Терапевтическим коррелятом такого монистического мистицизма можно считать поиск универсального лекарства, панацеи, католикона, квинтэссенции мирового вещества или мозгового вещества, абсолютно чистой, разлитой по флаконам благодати Божьей (по выражению де Квинси – «карманного экстаза, запечатанного в розовые пузырьки»).

33

Подробнее я рассказываю об этом в приложении и в главе «Чудо-лекарства»: Фрейд, Вильям Джеймс и Хэвлок Эллис». С. 323.

34

Вильям Джеймс («Varieties». С. 304–308) полагает, что одной из главных причин, побуждающих людей прибегать к алкоголю, является стремление ощутить чувство мистической уникальности, возвращения к стихийному и первобытному блаженству. Такое отчасти метафизическое, отчасти регрессивное потребление – пример глубоко ощущаемой потребности в «тайногонном» лекарстве. В связи с этим Джеймс с ободрением цитирует известное высказывание о том, что «лучшее лечение дипсомании – это религиомания».

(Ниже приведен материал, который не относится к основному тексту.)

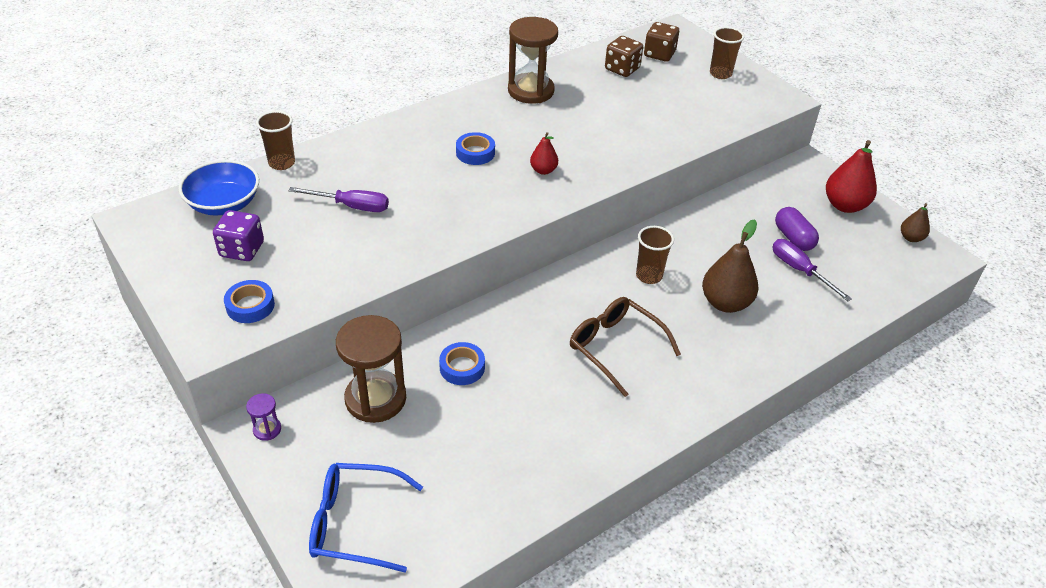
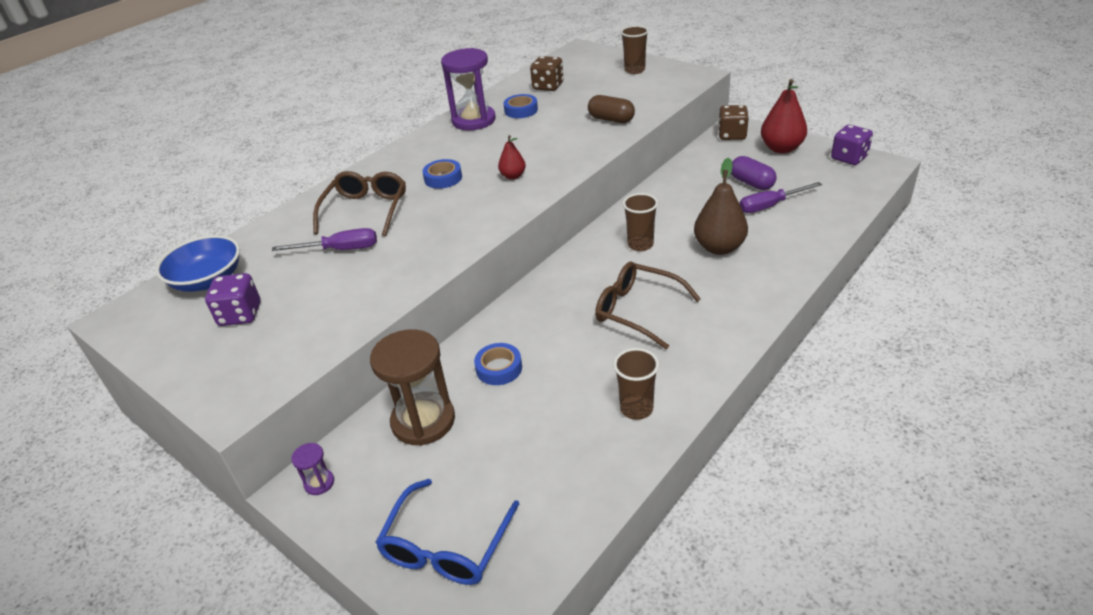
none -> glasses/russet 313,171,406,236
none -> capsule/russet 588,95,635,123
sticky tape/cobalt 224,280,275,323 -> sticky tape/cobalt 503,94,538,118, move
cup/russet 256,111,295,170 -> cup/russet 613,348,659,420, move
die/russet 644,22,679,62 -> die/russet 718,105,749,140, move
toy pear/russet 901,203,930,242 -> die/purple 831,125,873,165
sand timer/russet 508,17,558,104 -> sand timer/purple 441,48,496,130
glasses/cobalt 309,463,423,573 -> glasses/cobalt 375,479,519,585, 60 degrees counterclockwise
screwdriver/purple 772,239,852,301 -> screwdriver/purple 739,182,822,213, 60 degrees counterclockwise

Из истории и антропологии нам известно, что неистребимая тяга к галлюциногенам и одурманивающим веществам является универсальной и древней. Свойства таких психотропных средств хорошо известно всем расам и народам. Использование психотропных веществ в ушедшем столетии стало способом литературного времяпрепровождения (а подчас и необходимостью) и неотъемлемым условием возбуждения романтического воображения. В XX в., особенно в конце двадцатых годов, употребление психотропных средств вновь стало широко распространенным и открытым явлением. Хаксли употреблял мескаль, чтобы «очистить путь восприятия», а Лири пропагандировал ЛСД как сакраментальное средство. Здесь, как и в случае с леводопой, можно видеть слияние, сплав истинной потребности и мистического средства, ошибочное представление о конечном, принимаемом внутрь лекарстве как о бесконечном, метафорическом символе.

35

То была в действительности пробная, если хотите – донаучная, попытка локализовать болезненный процесс, основанная на знаменитом клиническом случае, имевшем место в девяностые годы XIX в., когда односторонний паркинсонизм развился у больного с туберкуломой одной ножки мозга. Врачи наблюдали также несколько случаев сифилитического поражения среднего мозга, сопровождавшихся развитием паркинсонизма. В самом деле пространственная организация паркинсонизма была понята теоретически и практически до обнаружения специфических клеточных повреждений. Так, до 1910 г. с некоторым успехом были выполнены две хирургические операции по поводу паркинсонизма – пересечение задних корешков спинного мозга и иссечение участка коры головного мозга.

36

Напротив, лекарство амантадин (его начали применять как противогриппозное средство, но затем случайно в 1968 году обнаружили его антипаркинсоническое действие) либо подавляет обратный захват допамина нервными окончаниями, либо повышает его высвобождение, или производит оба эффекта, значительно увеличивая содержание в головном мозге собственного допамина. Затем были синтезированы многочисленные и разнообразные агонисты допамина (например, бромокриптин и перголид), которые также усиливают действие допамина в головном мозге. Есть надежда, что эти средства окажут более специфическое действие, чем леводопа, поскольку их действие, возможно, ограничено специфическими рецепторами.